Un incidente stradale senza feriti ha portato alla scoperta di quasi tre chilogrammi di sostanze stupefacenti, oltre a diverse armi e materiale per il confezionamento della droga. Nella tarda serata del 17 luglio, i carabinieri di Calcio hanno arrestato a Fontanella un cittadino marocchino di 30 anni, senza fissa dimora, ritenuto responsabile di detenzione ai fini di spaccio di sostanze stupefacenti e detenzione di arma clandestina.
A tradirlo il suo nervosismo e un rigonfiamento nella tasca
Erano circa le 17.30 quando una pattuglia dell’arma è stata inviata in via della Conciliazione dalla Centrale operativa, in seguito a una segnalazione di incidente stradale arrivata al 112. Giunti sul posto, i militari hanno accertato che il trentenne, alla guida di un Suv a noleggio, aveva tamponato un’altra auto e, dopo aver perso il controllo del mezzo, aveva terminato la propria corsa all’interno di una roggia che costeggia la carreggiata.
L’uomo era uscito in autonomia dall’abitacolo, risalendo poi in strada. Durante le operazioni di accertamento, tuttavia, i carabinieri hanno notato un crescente stato di agitazione del conducente, che continuava a rivolgere sguardi preoccupati verso il veicolo ancora parzialmente immerso nel corso d’acqua.
Ad attirare l’attenzione dei militari anche un evidente rigonfiamento nella tasca dei bermuda indossati dall’uomo. È quindi scattata una perquisizione personale, che ha permesso di rinvenire un panetto di hashish di circa 82 grammi e 230 euro in contanti, suddivisi in banconote di piccolo taglio.
In attesa dell’arrivo del soccorso stradale per il recupero del Suv, il persistente nervosismo del trentenne ha indotto i carabinieri ad approfondire il controllo. Uno dei militari si è quindi immerso nella roggia e ha raggiunto lo sportello anteriore del lato passeggero, recuperando dall’acqua uno zaino che si trovava nelle vicinanze del veicolo.
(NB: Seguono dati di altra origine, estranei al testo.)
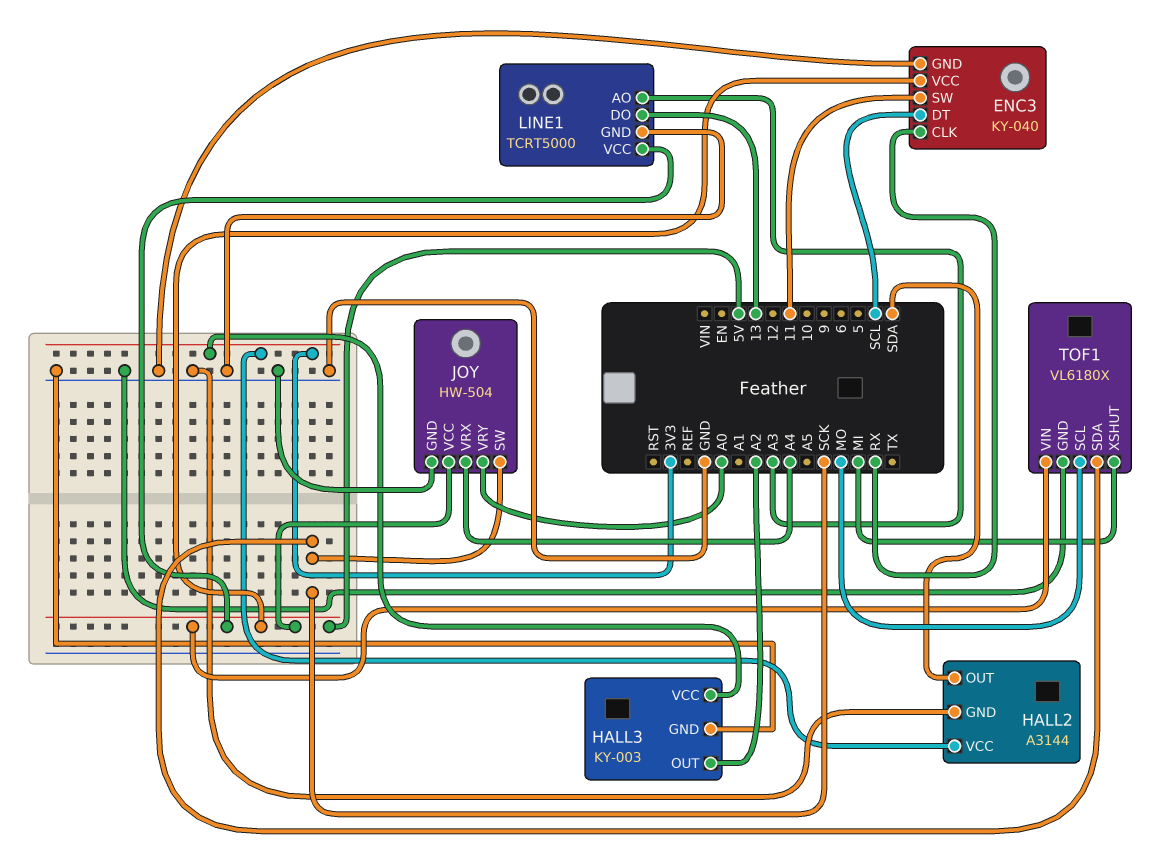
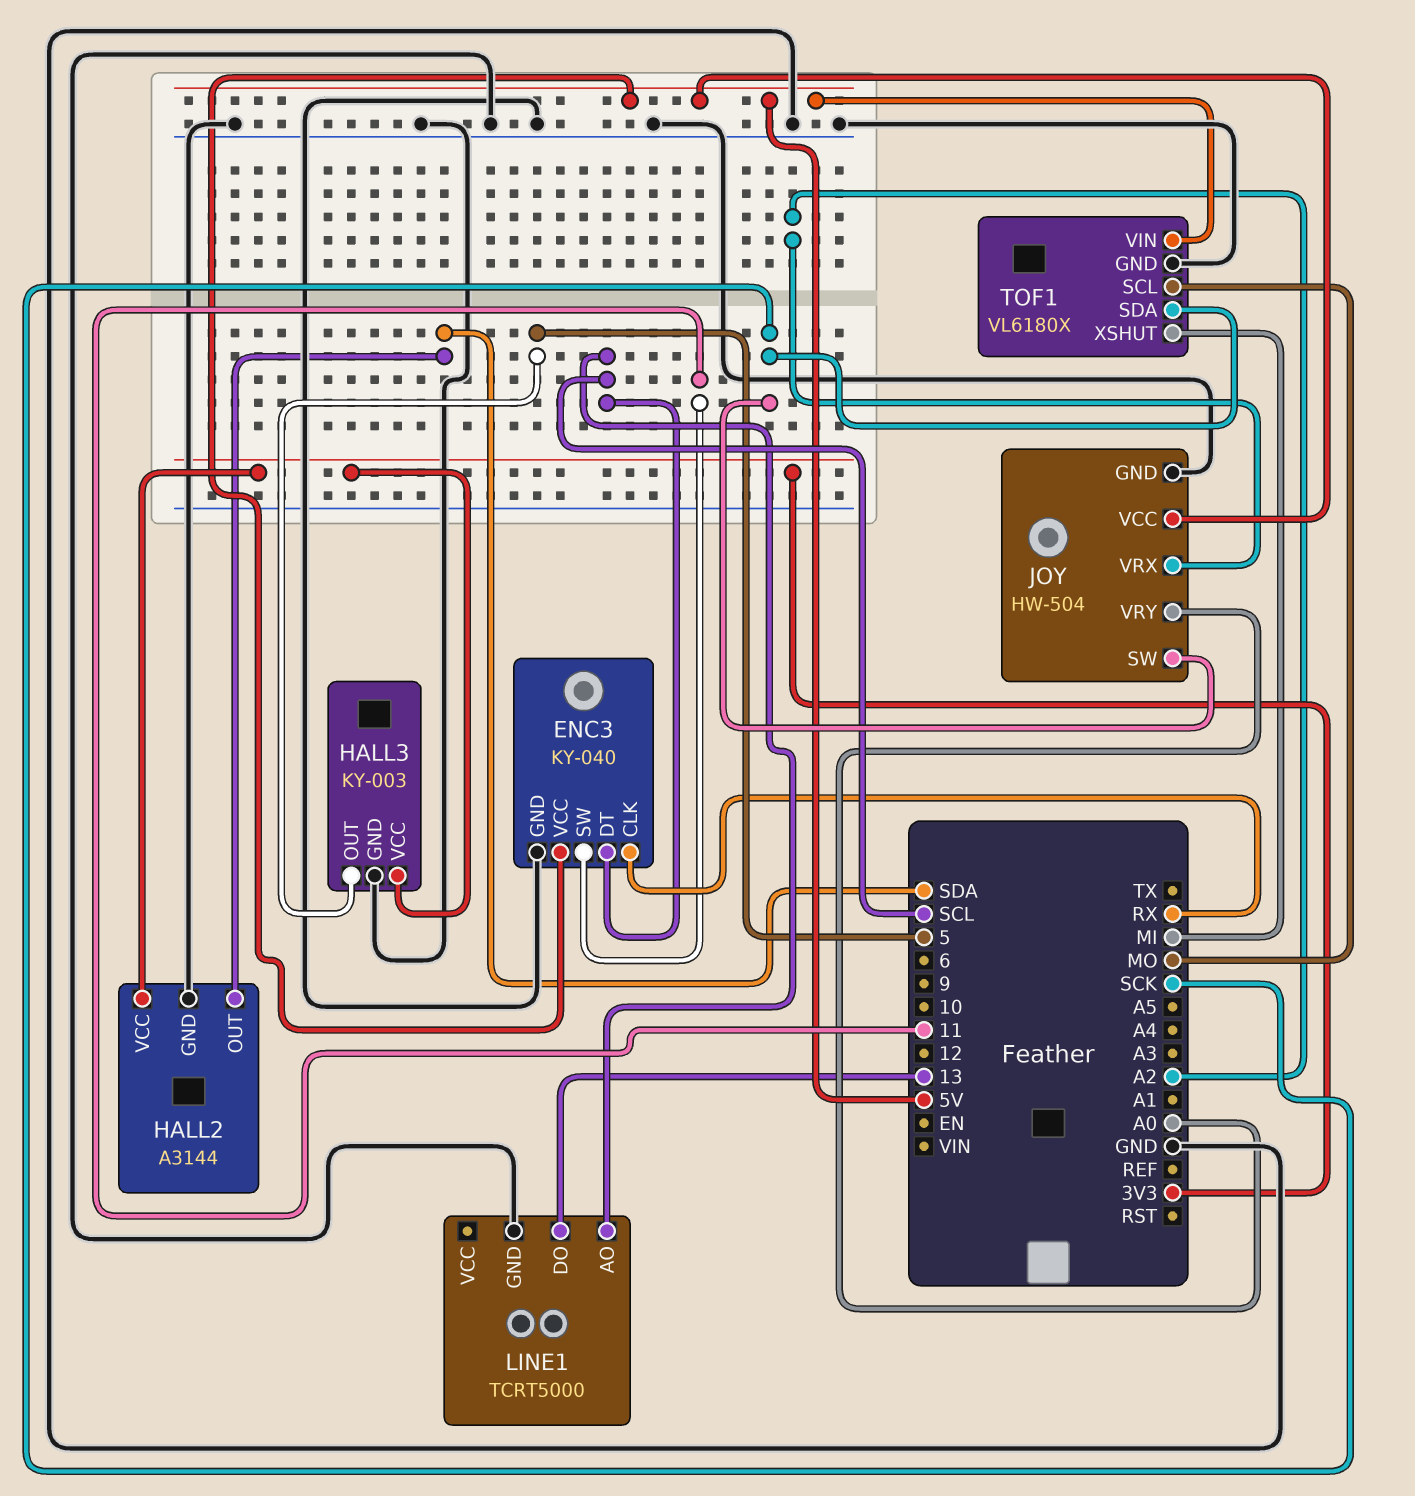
HALL3 pin OUT: A2 -> 5
JOY pin VRX: A4 -> A2
LINE1 pin AO: A3 -> SCL
LINE1 pin VCC: 5V -> none

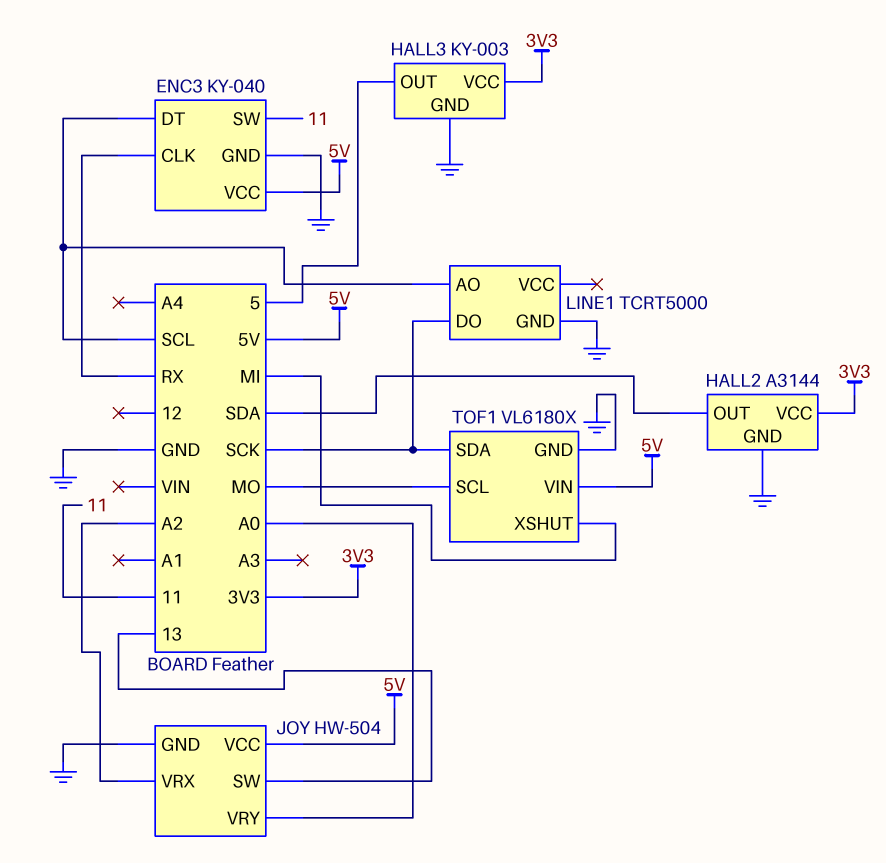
JOY pin SW: SCK -> 13
LINE1 pin DO: 13 -> SCK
All’interno sono stati trovati oltre 1,5 chili di cocaina, oltra 1,3 chili di hashish suddivisi in tredici panetti, circa 800 grammi di mannite, sostanza comunemente usata per il taglio di stupefacente, materiale destinato al confezionamento delle dosi, una pistola calinro 8 mm originariamente a salve ma apparentemente modificata e resa idonea allo sparo e altre tre armi ad aria compressa o a salve, nello specifico due pistole e un revolver, tutte prive di tappo rosso e corredate delle relative bombolette di gas.

Complessivamente, l’operazione ha consentito di sequestrare quasi tre chilogrammi di sostanze stupefacenti. Alla luce dell’ingente quantitativo di droga e delle armi rinvenute, il 30enne è stato dichiarato in stato di arresto. La pistola calibro 8 mm sarà sottoposta ad approfonditi accertamenti tecnici e balistici, finalizzati a verificarne le caratteristiche, l’effettiva capacità offensiva e l’eventuale precedente utilizzo. Analoghi approfondimenti saranno eseguiti sugli altri oggetti sequestrati, al fine di definirne l’esatta natura e la relativa disciplina giuridica.
Al termine delle formalità di rito, l’arrestato è stato condotto nella Casa Circondariale di Bergamo, a disposizione dell’Autorità Giudiziaria. Il Giudice per le Indagini Preliminari del Tribunale di Bergamo ha successivamente convalidato l’arresto e disposto nei confronti del 30enne la custodia cautelare in carcere. Le indagini dei Carabinieri proseguono per ricostruire la provenienza e la destinazione delle sostanze stupefacenti e delle armi, nonché per individuare eventuali ulteriori persone coinvolte.